Kirschbaum’s Folly
Kirschbaum placed the flowers on the bedside table closest to the window and pondered their varied, colorful life as he listened to the raspy breath behind him. The sigh from his mouth was deep as he turned and sat down to face the dying old man lying withered and sleeping in the only bed of this tight, white, and sterile room.
He felt stupid now; foolish really. The selfish thoughts early this morning seemed so petty but as he tried to pry them away from his mind they only dug in deeper. He had met his birthday morning with one desperate wish: if getting back at least half of his fifty years on this earth carried a price he would pay it smiling. Kirschbaum had sat drinking tea at his kitchen table wanting only the ability to peel back the errors in judgment, lost opportunities, things he had said or didn’t say, and roll them up like a tired old carpet and toss them in the dumpster.
These thoughts made the morning unique only for the fact it was the day of his birth and the wistful feeling he normally had when accounting all the misplaced steps in his past a fire-stoked fervor to truly make it so had replaced it.

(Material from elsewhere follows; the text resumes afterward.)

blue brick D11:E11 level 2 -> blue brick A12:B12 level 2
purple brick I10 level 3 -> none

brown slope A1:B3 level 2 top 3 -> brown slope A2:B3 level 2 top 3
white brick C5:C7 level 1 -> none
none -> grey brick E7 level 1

Kirscbaum had sat there drinking his tea with the lavender ’For My Loving Husband’ birthday card his wife had left for him tossed in the trash, and had come to one startling, undeniable conclusion about his life.

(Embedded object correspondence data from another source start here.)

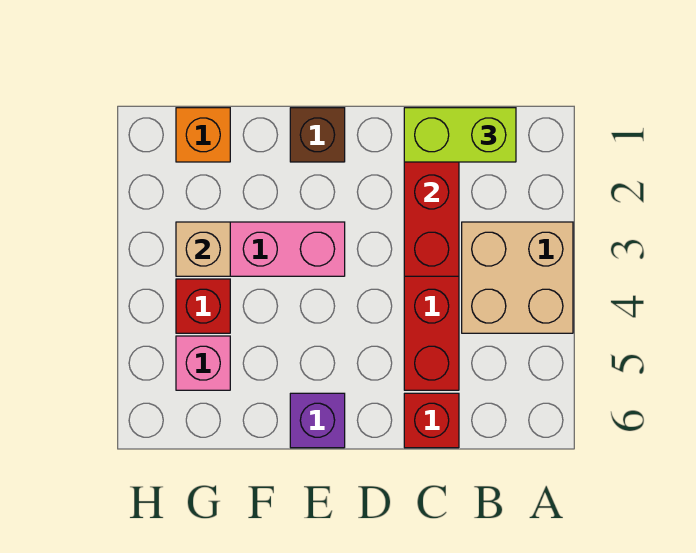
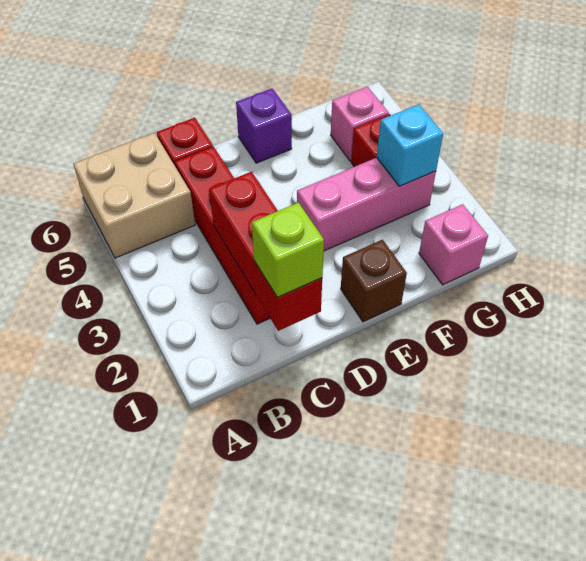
tan brick A3:B4 level 1 -> tan brick A5:B6 level 1
lime brick B1:C1 level 3 -> lime brick C1 level 3
orange brick G1 level 1 -> pink brick G1 level 1
tan brick G3 level 2 -> cyan brick G3 level 2

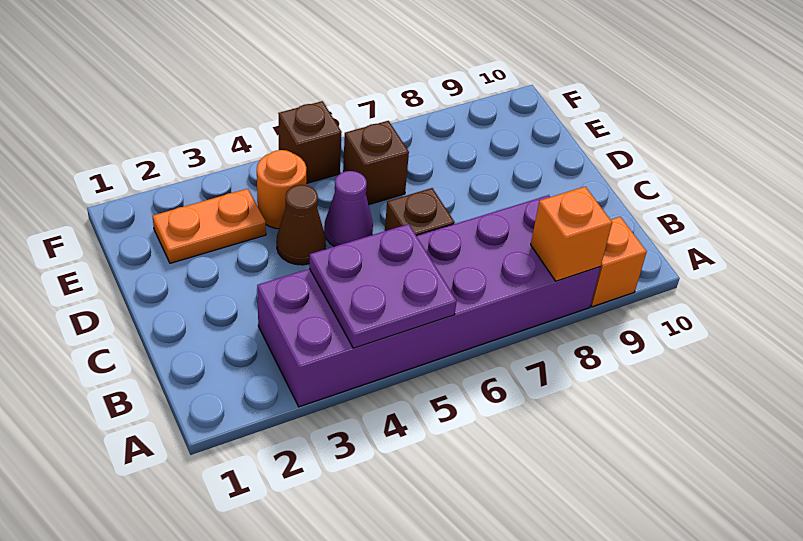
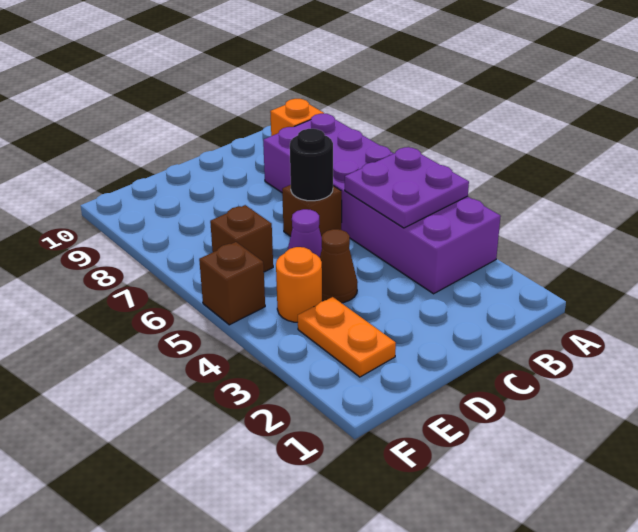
orange brick A8 level 2 -> none
none -> black round brick C6 level 2

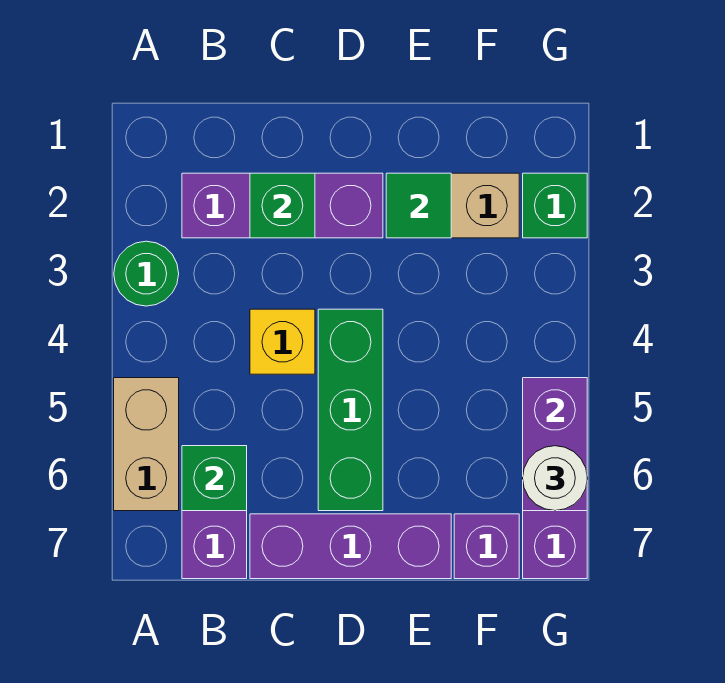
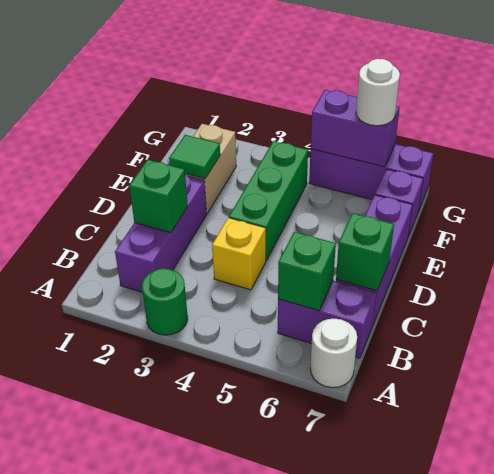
tan brick A5:A6 level 1 -> none
none -> white round brick A7 level 1
green brick D4:D6 level 1 -> green brick D4:F4 level 1
green brick G2 level 1 -> green brick C7 level 2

“The square root of fuck all,” he thought in his balance and ledger trained mind, is the very existence I open my eyes to each day. He rose up then, washed his cup in the sink and placed it in the strainer to dry and walked out the door.
He gazed now at the dry old face that slept deep before him and realized, with the clarity of an afternoon sun breaking through the last cloud, his folly. He looked at the familiar face and could almost see his lips moving, and hear the lightly winking voice of the man in his head. “Regret; useless thing to bother with, only thing it does is build more of the same and all you can do is carry it with you on your back.” Kirschbaum stared am him and since they were alone, laughed out loud and clapped his hands together with delighted guilt.

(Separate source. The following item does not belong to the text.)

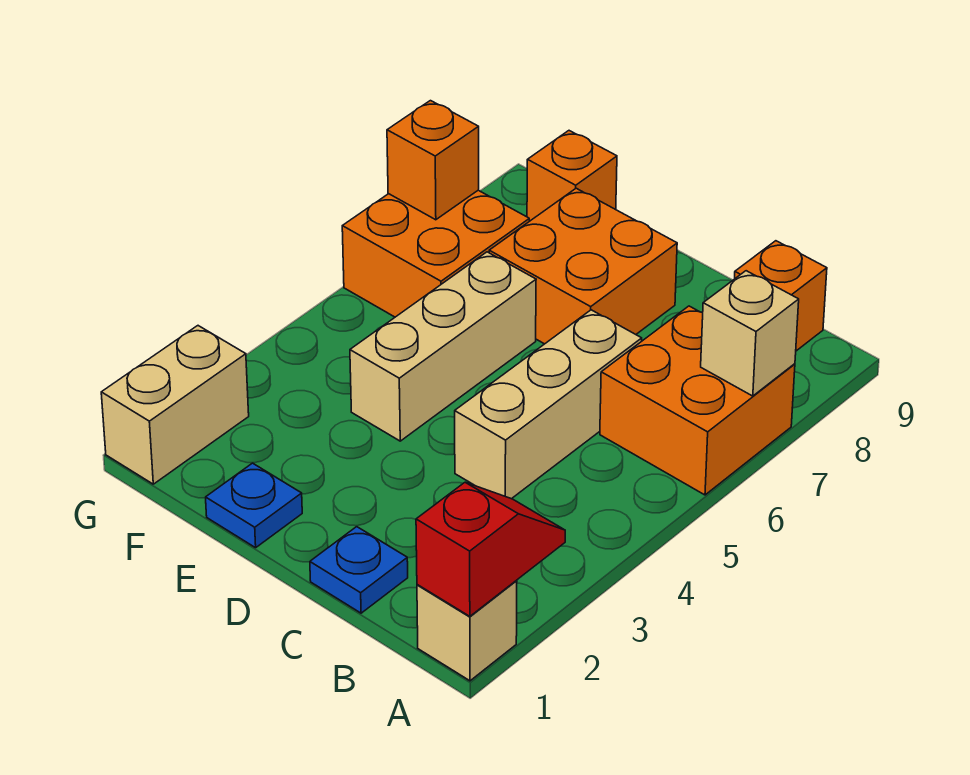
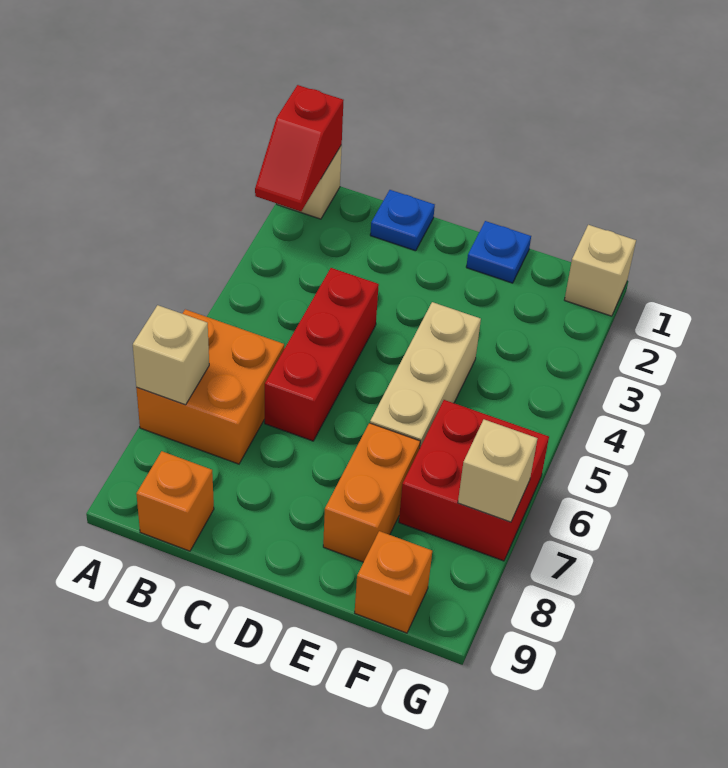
tan brick C4:C6 level 1 -> red brick C4:C6 level 1
orange brick D7:E8 level 1 -> orange brick E7:E8 level 1
orange brick F6:G7 level 1 -> red brick F6:G7 level 1
tan brick G1:G2 level 1 -> tan brick G1 level 1
orange brick G7 level 2 -> tan brick G7 level 2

He thought then of the lavender card lying with mocking disdain in the trash and decided he would leave and get home early to get it out, dust it off and place it on their chest of drawers. He would, in fact, end this silliness today. This doe-eyed girl and motels paid in cash held nothing but further regret over him. If the square root of fuck all was his life then he would live it, and live it as well as he could, for as long as he could. And infidelity could not bring back a dead son.
Kirschbaum stood and after briefly brushing the fresh flowers with his hand, kissed the sleeping old man on the forehead thinking how strange it was to be the last walking, living person, with his name.
“I’ll bring Maggie with me tomorrow brother,” he said, “if you’re up for it, maybe we’ll play some checkers.”